The system is the employment of the selected range of elements of medicines management for which each partner is responsible and the order in which they are addressed.

Patients' areas of concern include their clinical response, their needs and wants and their motivation to stick with the prescribed medication. Medical areas of concern include clinical effectiveness, drug economics, budget control and disease prioritisation. Pharmacists are the bridge between the two.

The PSNC medicines management packages cover all these aspects and will enable contractors to offer new services under the guidance and support of the local pharmaceutical committees as well as the PSNC itself. Funding, via the primary care trusts and groups will pay for the new service, but other considerations are now also rising to the top of the agenda. These include the wider employment of pharmacy support staff to release pharmacist time (under the umbrella of skill mix issues) and the need to improve premises in order to deliver the new services.

The skill mix debate is already gathering momentum under the banner of "supervision". Supervision will remain the responsibility of the pharmacist, but the meaning of supervision will be updated and strengthened, in line with quality assurance and audit principles. It is not, as it is sometimes suggested, a weakening of the pharmacist's position. More responsibility for the mechanical tasks will go to the trained technician.

Indeed, the concept has already been revised by the advent of Lord Hunt's paper, "Pharmacy in the future", which states: "The Government believes the law permits the distance sale and supply of medicines, provided that normal safeguards are met. This means for example, that sales of pharmacy-only (P) medicines by electronic means are acceptable provided they are made under the supervision of a registered pharmacist and from a registered pharmacy." It is now officially recognised that it is possible to supervise the sale of a medicine, for example, without the patient or patient's representative being present.

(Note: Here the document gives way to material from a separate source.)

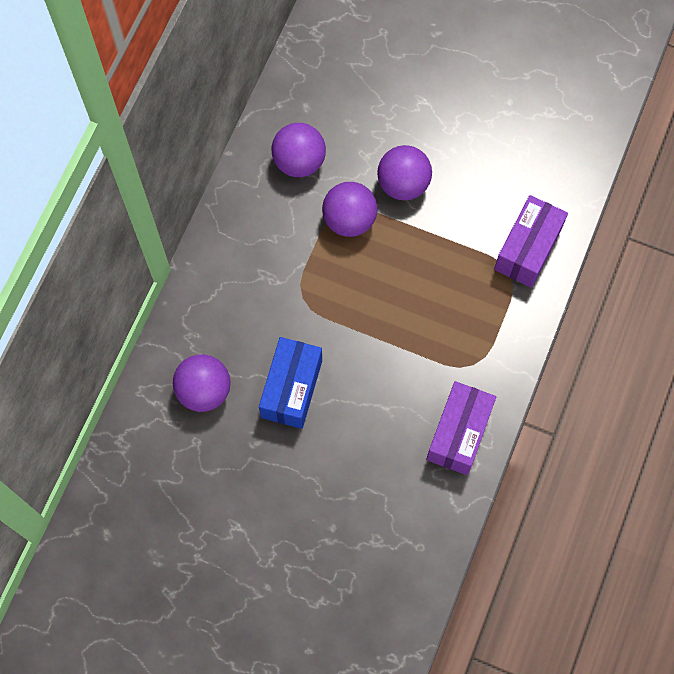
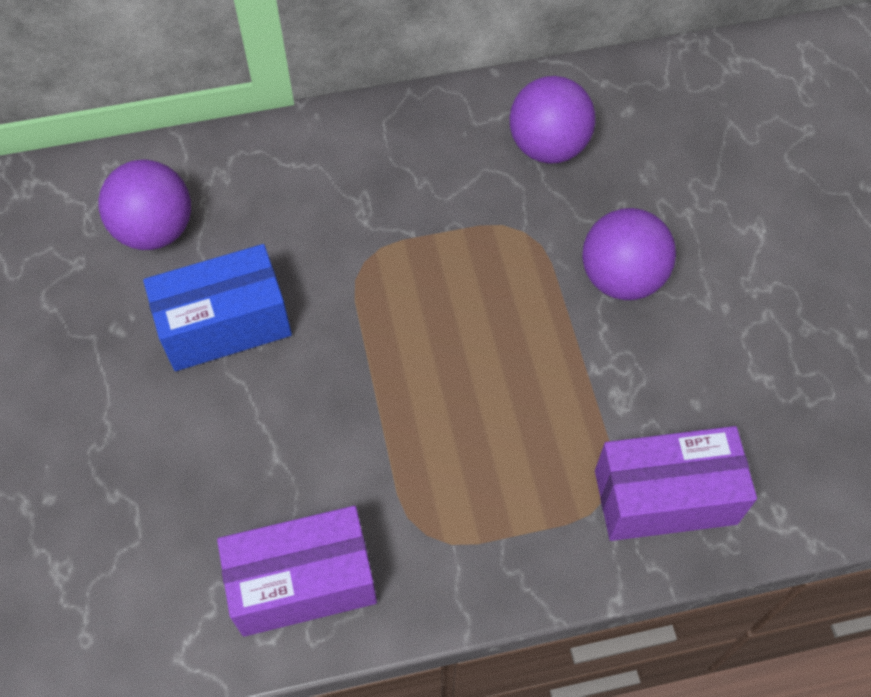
camera: 55 degrees right, 10 degrees down
(349, 220) = (516, 247): purple ball -> none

A dedicated area for consultation in pharmacy premises is also crucial to our ability to deliver the new services. Conversational approaches across the counter are not acceptable for this new dimension to the service. Confidentiality, comfort and confidence are vital. The patient must be able to recognise an entirely new order of service, appreciate and be confident in the discussion and feel the benefit. The doctor must have confidence in what we are doing and the way in which we do it.

Various models of how premises can be adapted to accommodate the new services have already been devised for the medicines management pilots, and these will be deployed to customise each pharmacy so that it is ready to provide the service. Design options will be included in the service packages, to be released over the next few months.

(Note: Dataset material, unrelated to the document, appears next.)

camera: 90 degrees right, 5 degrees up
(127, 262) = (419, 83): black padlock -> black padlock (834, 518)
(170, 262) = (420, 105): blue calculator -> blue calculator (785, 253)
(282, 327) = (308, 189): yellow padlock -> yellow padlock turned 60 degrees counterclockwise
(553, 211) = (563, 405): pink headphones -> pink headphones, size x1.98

So, although these are strong indications that pharmacy is at last entering a new phase and becoming a more integrated part of the provision of primary health care, other changes still need to be made.

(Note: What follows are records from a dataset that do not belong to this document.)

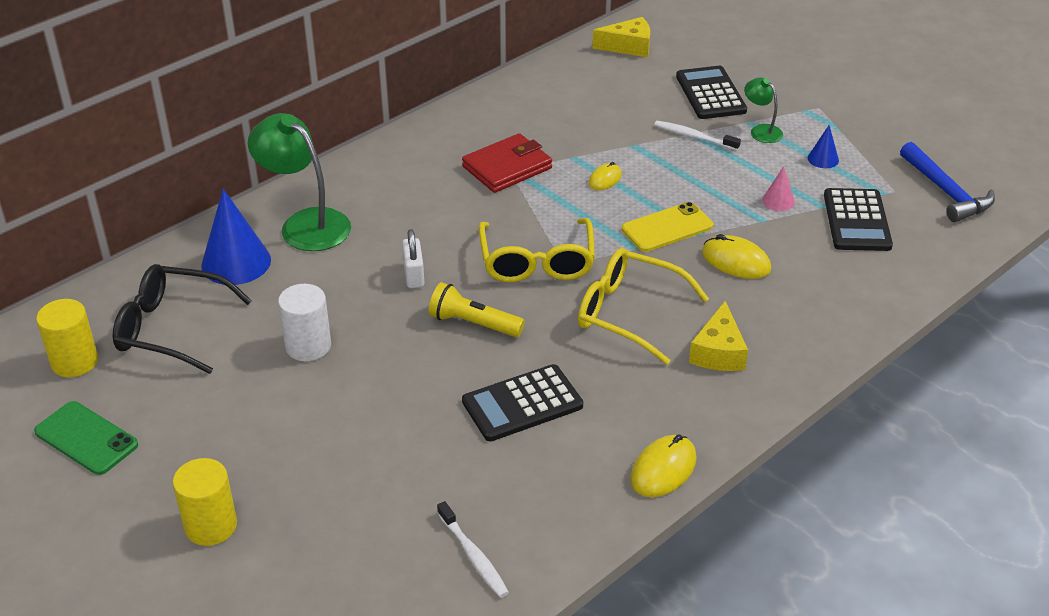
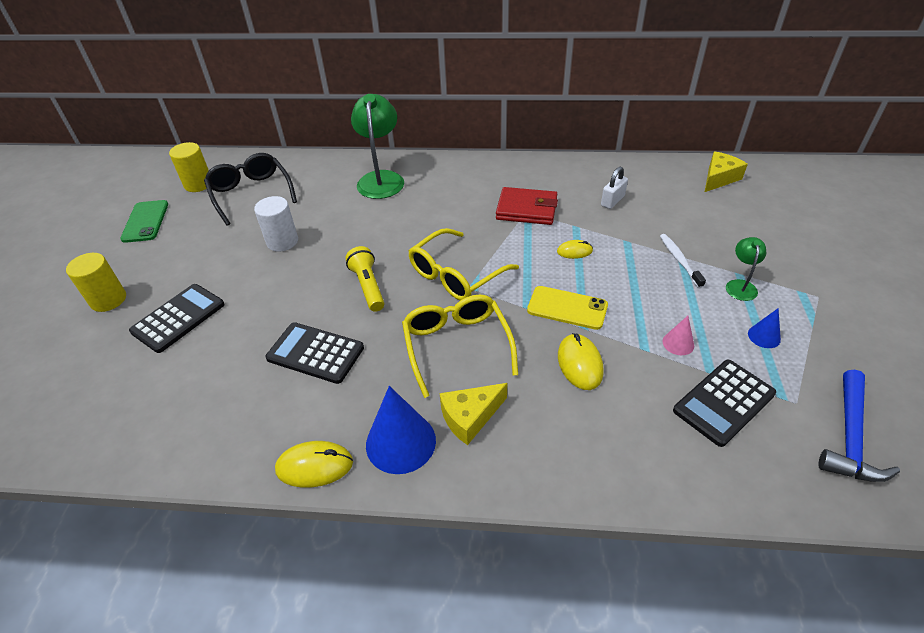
camera: 50 degrees right, 5 degrees up
(236, 262) = (323, 179): blue cone -> blue cone (400, 442)
(414, 275) = (384, 238): white padlock -> white padlock (612, 201)
(473, 556) = (154, 421): white toothbrush -> none
(628, 47) = (719, 178): yellow cheese -> yellow cheese turned 90 degrees counterclockwise
(711, 94) = (736, 238): black calculator -> black calculator (178, 318)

Medicines management will be a major consideration in the new contract for pharmacy, as will the other new services we will be developing over the coming months. A heavy investment of effort has been made in bringing us this far, but the greater achievement will be from our colleagues in the front line of health care, picking up the challenge of change by providing new services.

In the future, the PSNC will chart out, in detail, the route into the new services and the crucial importance of partnership building with our colleagues in the medical and associated professions. Both local pharmaceutical committees and local medical committees will have a vital role to play.

Far from being a threatening time for community pharmacy, great opportunities now present themselves. The way we manage the changes and equip ourselves for the future will be crucial to success, both in terms of professional fulfilment and how we are rewarded for providing new services. We are at last moving into a new era of service and we must engage it with confidence and excellence.

Let it be said, however, that none of this can take place without equitable address of remuneration. Proper reward must be ensured for these quality-driven, value-adding services, which will deliver massive benefits to patients, politicians and health professionals alike.